"Fúria" de Salman Rushdie
(Companhia das Letras, 312 páginas)
por
Marcelo Silva Costa
06/08/2003
Malik Solanka é indiano, tem
55 anos e se julga celibatário. Emigrou de Bombain para a Inglaterra
e depois para os Estados Unidos. Estudou filosofia e história em
Cambridge, porém, largou a carreira acadêmica para se dedicar
ao seu hobby predileto: confeccionar bonecos de madeira. Uma rede de TV
inglesa decide investir na idéia de bonecos filósofos e passa
a Malik Solanka a oportunidade de um programa sobre a história da
filosofia em que um boneco seu entrevistaria um filósofo famoso.
Assim, Malik cria Little Brain, uma boneca que será responsável,
primeiramente, por este talk show. Depois, por um sucesso avassalador de
escala mundial que levará o professor a quase destruição.

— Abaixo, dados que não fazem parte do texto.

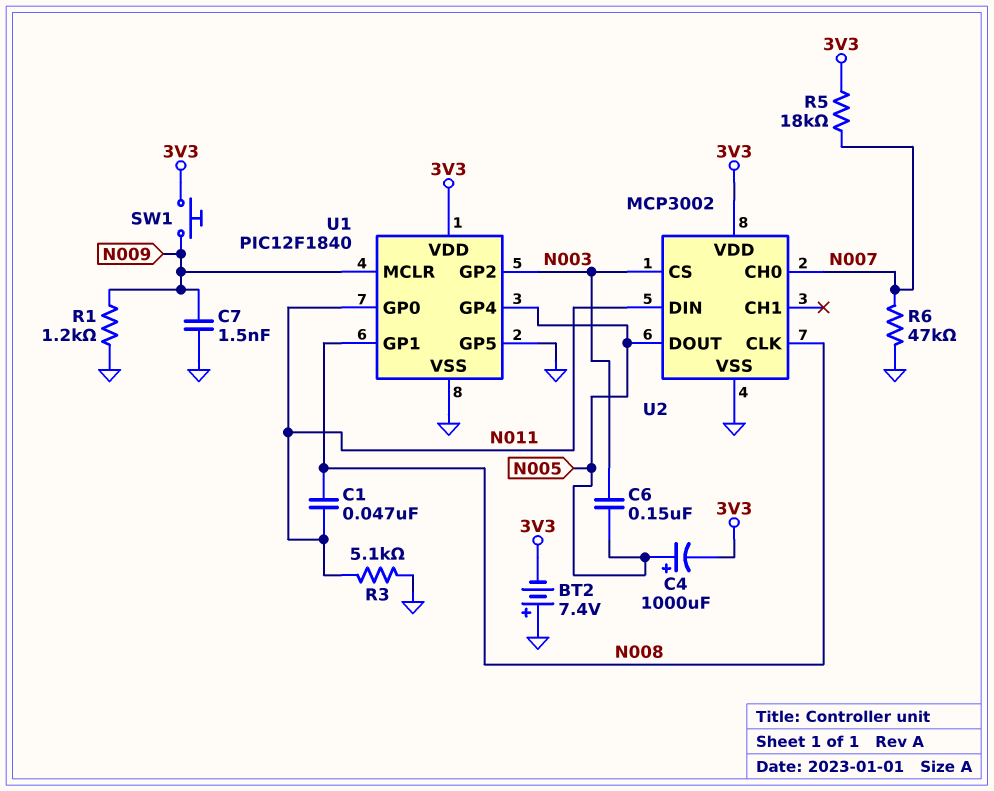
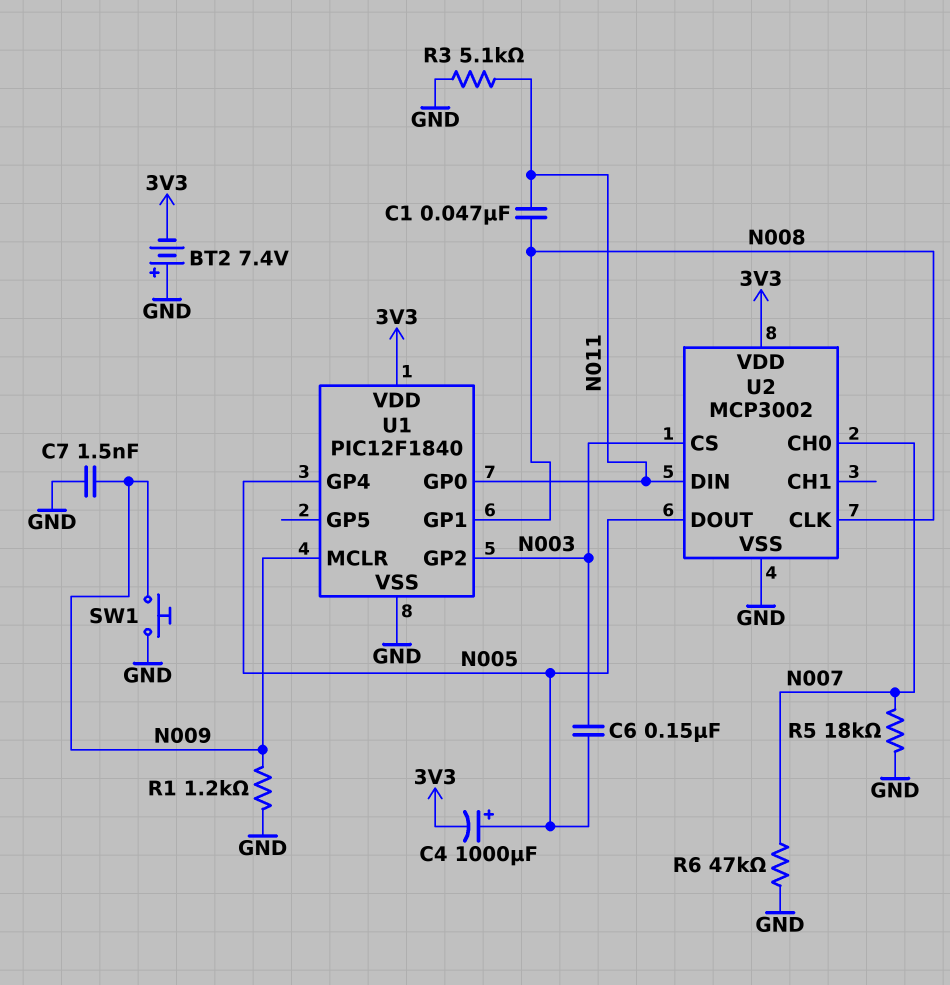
R5: 18k (3V3, N007) -> 18k (GND, N007)
SW1: button (3V3, N009) -> button (GND, N009)
U1 pin GP5: GND -> none

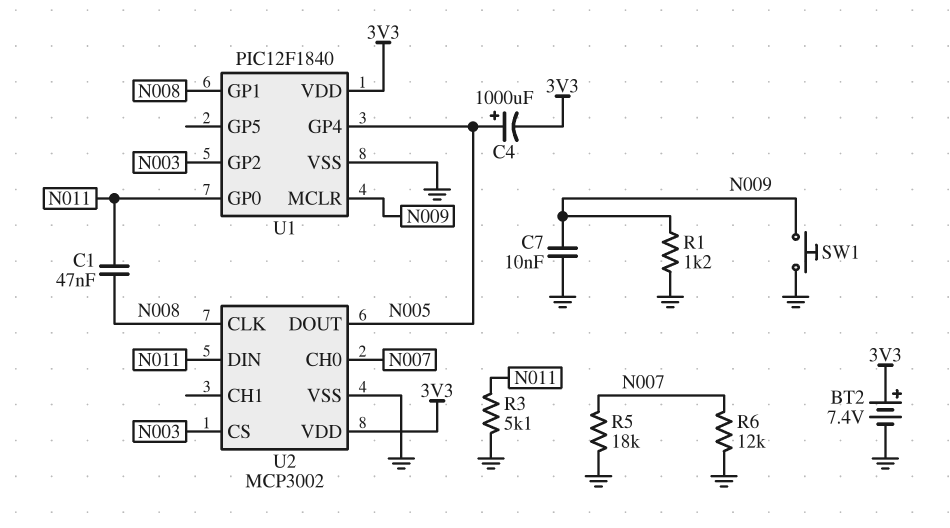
BT2: 7.4V (plus GND, minus 3V3) -> 7.4V (plus 3V3, minus GND)
C6: 150nF (N003, N005) -> none
C7: 1.5nF (GND, N009) -> 10nF (GND, N009)
R6: 47k (GND, N007) -> 12k (GND, N007)

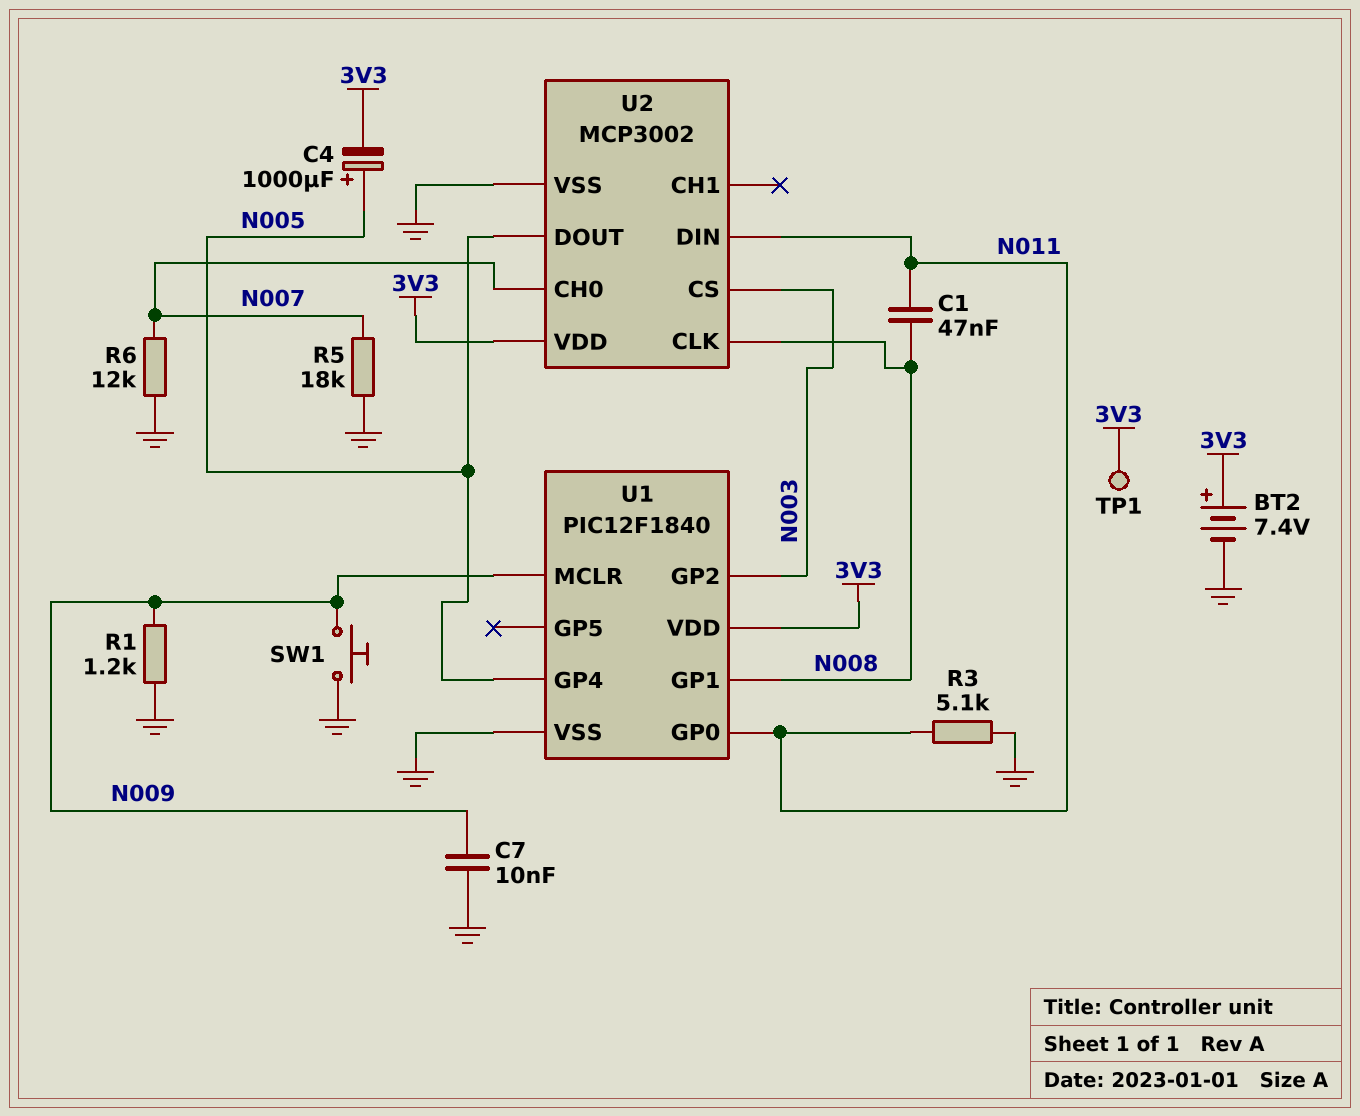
TP1: none -> test point (3V3)

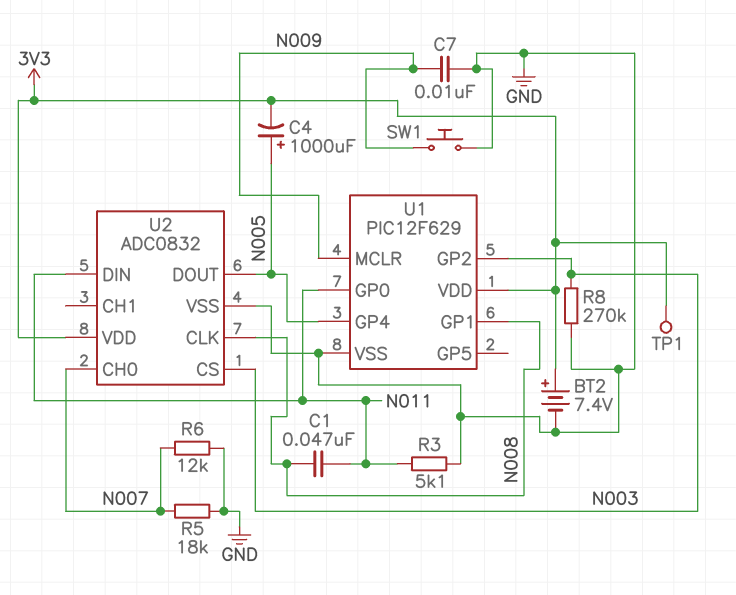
R1: 1.2k (GND, N009) -> none
R8: none -> 270k (GND, N003)
U1: PIC12F1840 -> PIC12F629
U2: MCP3002 -> ADC0832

Sob essa premissa, o escritor Salman
Rushdie entrega ao mundo "Fúria", seu mais recente romance. Sempre
que se for falar de Rushdie (de 1989 até a eternidade) terá
de ser lembrado que, sim, é este o escritor que foi condenado à
morte em 1989 por uma fatwa (um decreto religioso) do aitolá Khomeini,
líder iraniano que julgou antiislamita o livro "Versos Satânicos".
A sentença já foi revogada, porém, todo ano alguém
no Irã tenta renová-la. E por mais que este seja um parágrafo
auto-explicativo, após tantos anos de perseguição,
é interessante notar que Rushdie é, hoje em dia, mais uma
persona política do que um romancista. Sobre esse prisma, pende
descuidada a faca do descaso que, ao prestar atenção demais
no quão a figura desse homem é polêmica, esquece o
quão bom romancista ele é.
Porém, em "Fúria", Rushdie
parece perdido em atualidades. Seus temas caros – o exílio, a inveja,
a fama instantânea, a falta de raízes – aparecem rodeados
de citações ora pops, ora cotidianas que mesmo pessoas vivendo
o tempo presente não irão conseguir absorver em sua totalidade.
O livro parece uma continuação do pop e belo "O Chão
que Ela Pisa", lançado em 1999. Se em "O Chão que Ela Pisa"
o escritor já tinha usado e abusado das referências, em "Fúria"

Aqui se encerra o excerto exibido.